The holidays are upon us, and your family and friends are probably in full-on planning mode. That’s all well and good, but conversations about where you’re going and who you’re spending the holidays with might have you thinking about whether it’s finally time to bring your new flame home to meet your loved ones.
Even if your partner has already met your parents, having them meet the rest of your extended family is a big deal. Are they ready? Are you ready? Follow these 11 rules to make your new S.O.’s first holiday with your family as smooth as pumpkin pie.
Make Sure You’re Ready
Even if your S.O. has already met your parents, do you feel comfortable introducing your partner to Uncle Joe, with the big, filterless mouth, or your cousin, who can never help but bring up your most awkward teenage stories?

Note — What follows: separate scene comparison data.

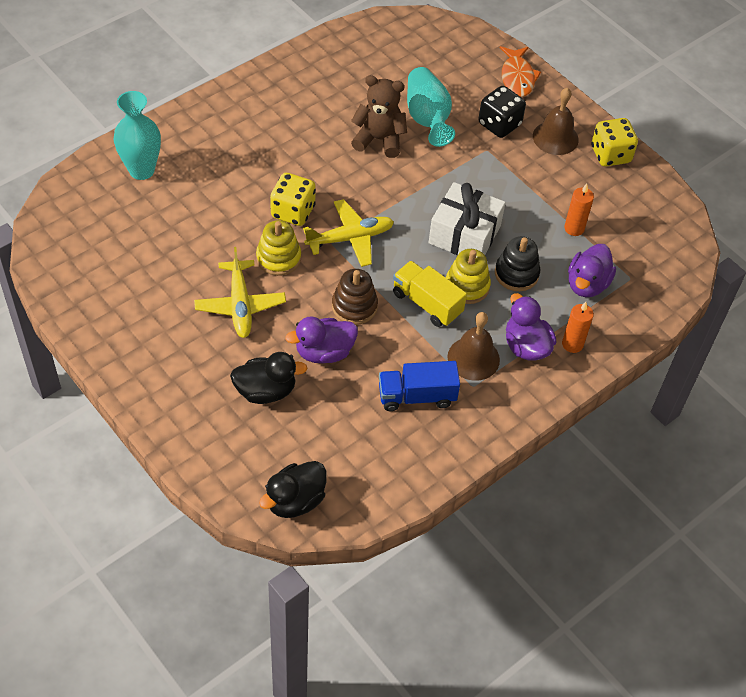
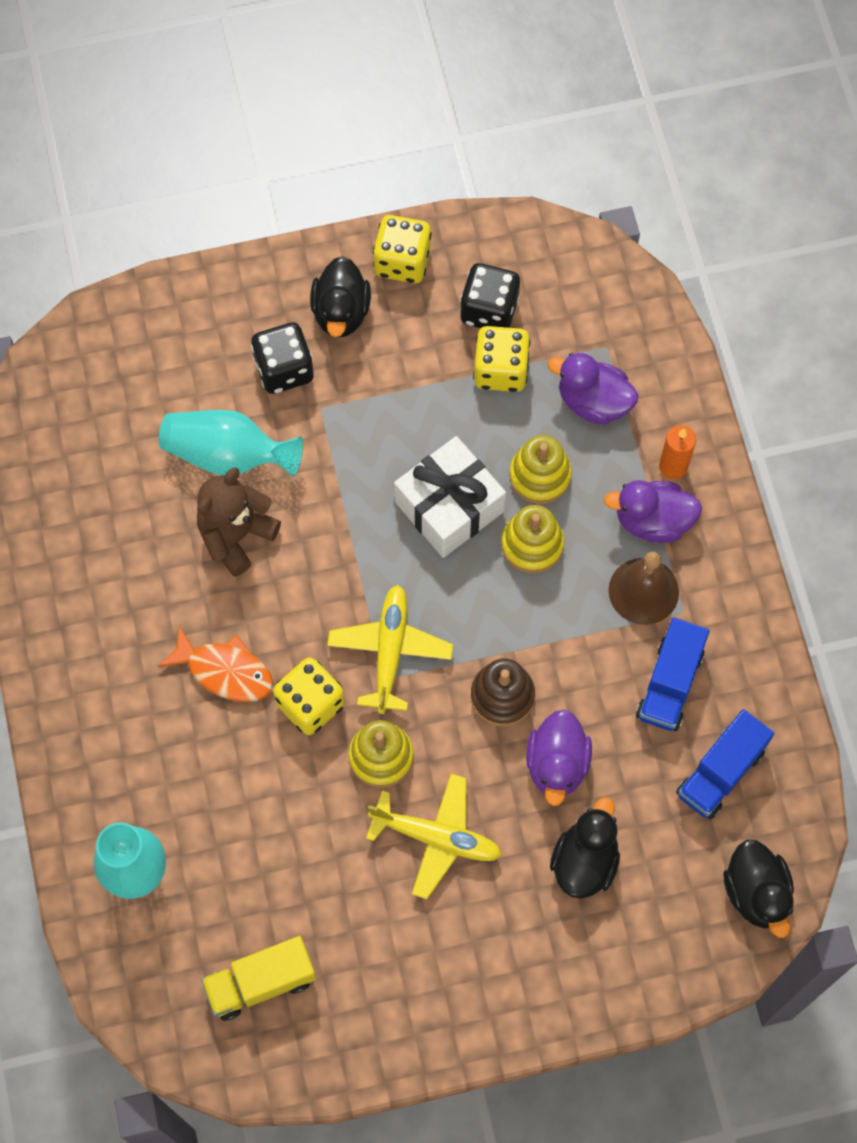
camera: 60 degrees left, 15 degrees up
(370, 448) = (720, 772): none -> blue truck
(427, 303) = (537, 605): yellow truck -> yellow truck (261, 982)
(516, 274) = (540, 476): black stacking toy -> yellow stacking toy
(517, 77) = (211, 303): orange fish -> orange fish (225, 671)
(555, 137) = (341, 312): brown bell -> black duck
(574, 228) = (500, 370): orange candle -> yellow dice
(587, 284) = (593, 402): purple duck -> purple duck turned 150 degrees clockwise
(610, 208) = (489, 310): none -> black dice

Be sure that you’re fully comfortable with your partner before bringing them around your entire family, where they might hear embarrassing anecdotes from your childhood and observe how drunk your aunt gets while cooking a turkey.
Give Your Hosts a Heads-up
It doesn’t matter how much of a fuss they make, you must let family know in advance that you’re bringing your new partner home for the holidays. It’s the right and respectful thing to do—plus, the holidays are stressful enough, without surprising everyone when you walk into the house with a stranger.

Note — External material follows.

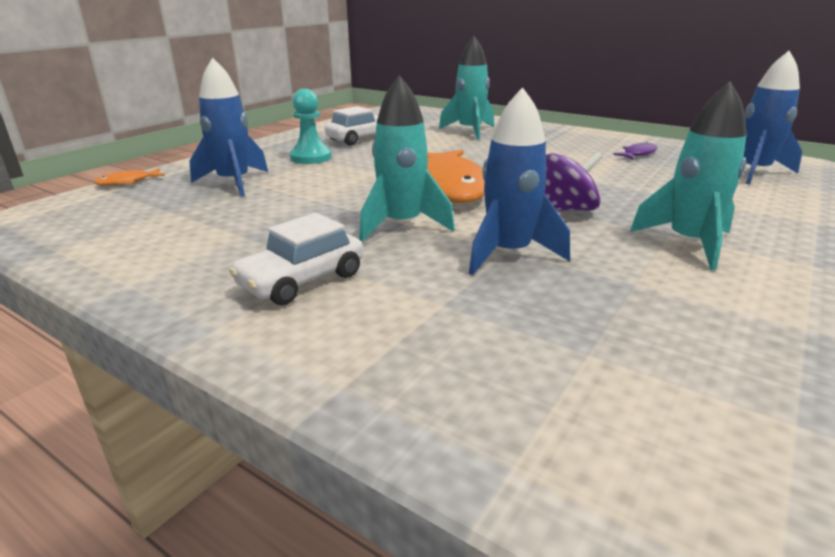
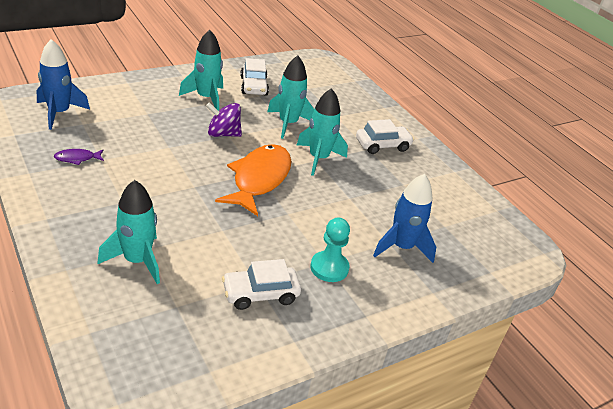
camera: 160 degrees left, 10 degrees up
(127, 182) = (483, 284): orange fish -> none
(509, 254) = (288, 123): blue rocket -> turquoise rocket
(683, 299) = (254, 86): none -> white car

Offer Some Background Details
Give your parents and siblings (or whoever your S.O. will be meeting) the basics before they meet your partner, and vice versa—if you haven’t done so already. This way, family members will be less tempted to interrogate her or him during the visit, explains relationship writer Justin Lavelle. “You don’t need to divulge any confidential information, but give your family enough to go on that they feel comfortable making conversation.”

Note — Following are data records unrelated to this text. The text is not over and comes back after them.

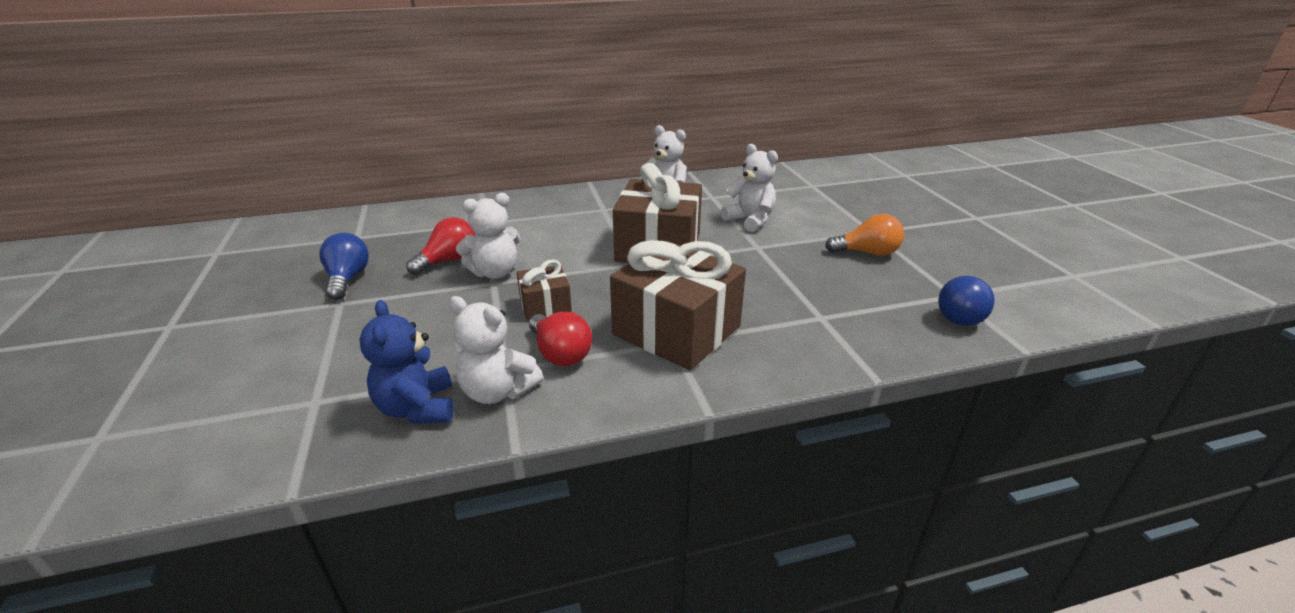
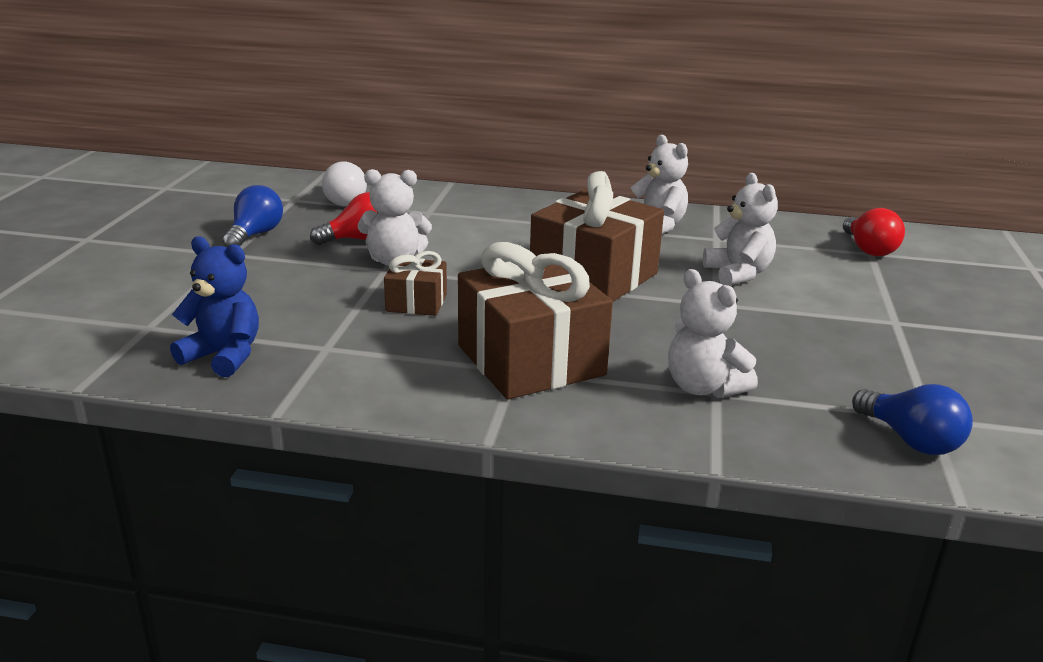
camera: 25 degrees right, 5 degrees down
(403, 229) = (343, 201): none -> white light bulb
(417, 408) = (224, 356): blue teddy bear -> blue teddy bear turned 105 degrees clockwise
(498, 391) = (303, 363): white teddy bear -> white teddy bear (703, 387)
(560, 354) = (390, 348): red light bulb -> red light bulb (868, 249)
(867, 253) = (859, 343): orange light bulb -> none
(960, 315) = (910, 440): blue light bulb -> blue light bulb turned 90 degrees counterclockwise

Be Clear About Your Relationship Status
Before you even consider bringing your S.O. home to face a barrage of questions about your relationship, make sure the both of you are on the same page. If nosy cousin Lisa asks your partner if marriage is in the future and s/he says “I don’t know,” when you expected a firm “yes,” it could really kill the holiday spirit.
Warn Your Partner
Clue your date in on any family traditions, quirks, and weird relatives ahead of time so that there are no unexpected (and unnecessarily uncomfortable) surprises during the visit, says relationship expert Stef Safran. “If you know your dad will grill them, be sure to let your partner know that’s his personality so sh/e can mentally prepare.”
Keep Your History in Mind
Remember that if you’re close with your family, they might have been almost attached to past lovers as you were—and it might take them a minute to warm up to your new S.O. Don’t expect the exact same reaction when you walk through the door as a couple. “When people have to get used to new significant others, it can be hard on some people if they really liked the previous person,” says Safran. Either way, they’re probably making subconscious comparisons because they’re human. But ultimately, most loving, functional families just want you to be happy—so they’re going to support whoever makes you feel that way.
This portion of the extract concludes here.